Acquired from the above by the present owner.
Literature
W. Schmalenbach, Kurt Schwitters, Cologne & London, 1967 (illustrated p. 84).
K. Orchard & I. Schulz (eds.), Kurt Schwitters, Catalogue raisonné, vol. II, 1923-1936, Hannover, 2003, no. 1610 (illustrated pp. 270 & 277).
Exhibited
Hannover, Kestner-Gesellschaft Hannover, Kurt Schwitters, Hans Arp, February - March 1956, no. 154; this exhibition later travelled to Berne, Kunsthalle Berne, April - May 1956, no. 189, and to Amsterdam, Stedelijk Museum, June 1956, no. 127.
Venice, XXX Biennale Internazionale d'Arte, June - September 1960.
Hannover, Sprengel Museum, Aller Anfang ist Merz. Von Kurt Schwitters bis heute, August - November 2000, no. 114 (illustrated p. 113); this exhibition later travelled to Düsseldorf, Kunstsammlung Nordrhein-Westfalen, November 2000 - February 2001; and to Munich, Haus der Kunst, March - May 2001.
Special notice
VAT rate of 5% is payable on hammer price plus buyer's premium.

Lot Essay

'Modern art, following a completely intuitive and independent course, has reached the same results as modern science.

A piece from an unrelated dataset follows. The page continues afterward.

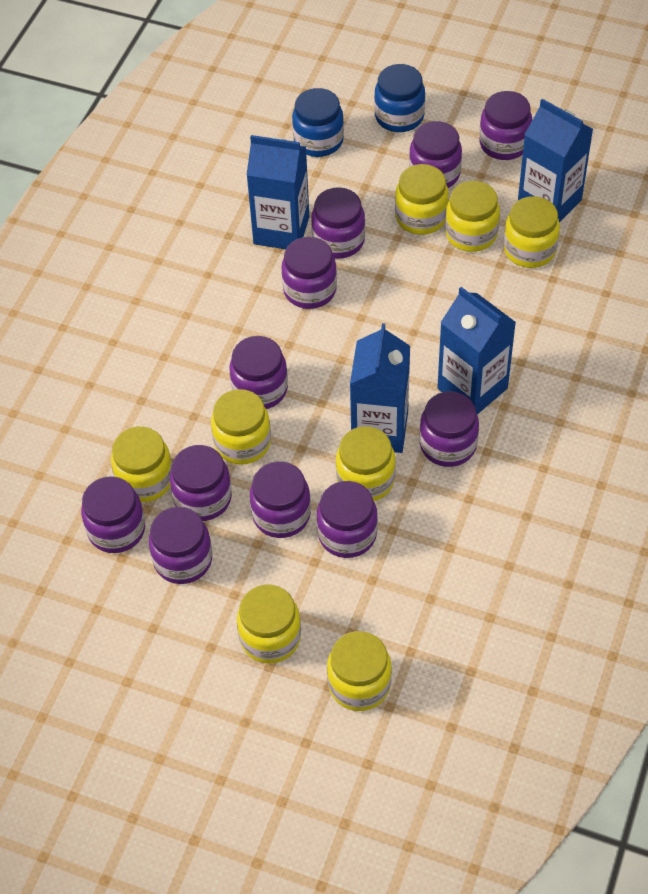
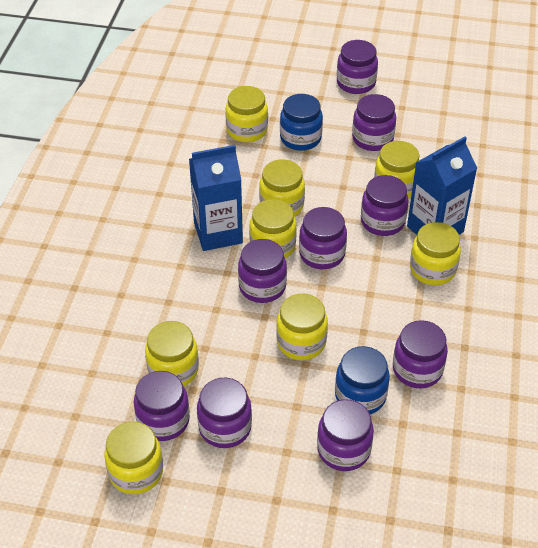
blue carton: 4 -> 2
purple jar: 11 -> 9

Like science, it has reduced form to its basic elements in order to reconstruct it according to the universal laws of nature; and in doing this, both have arrived at the same formula: Every form is the frozen instantaneous picture of a process.'Thus a work of art is a stopping place in the road of becoming and the fixed goal.'(El Lissitzky and Kurt Schwitters, Nasci 1924 reproduced in J. Elderfield Kurt Schwitters exh. cat. New York 1985, p. 137)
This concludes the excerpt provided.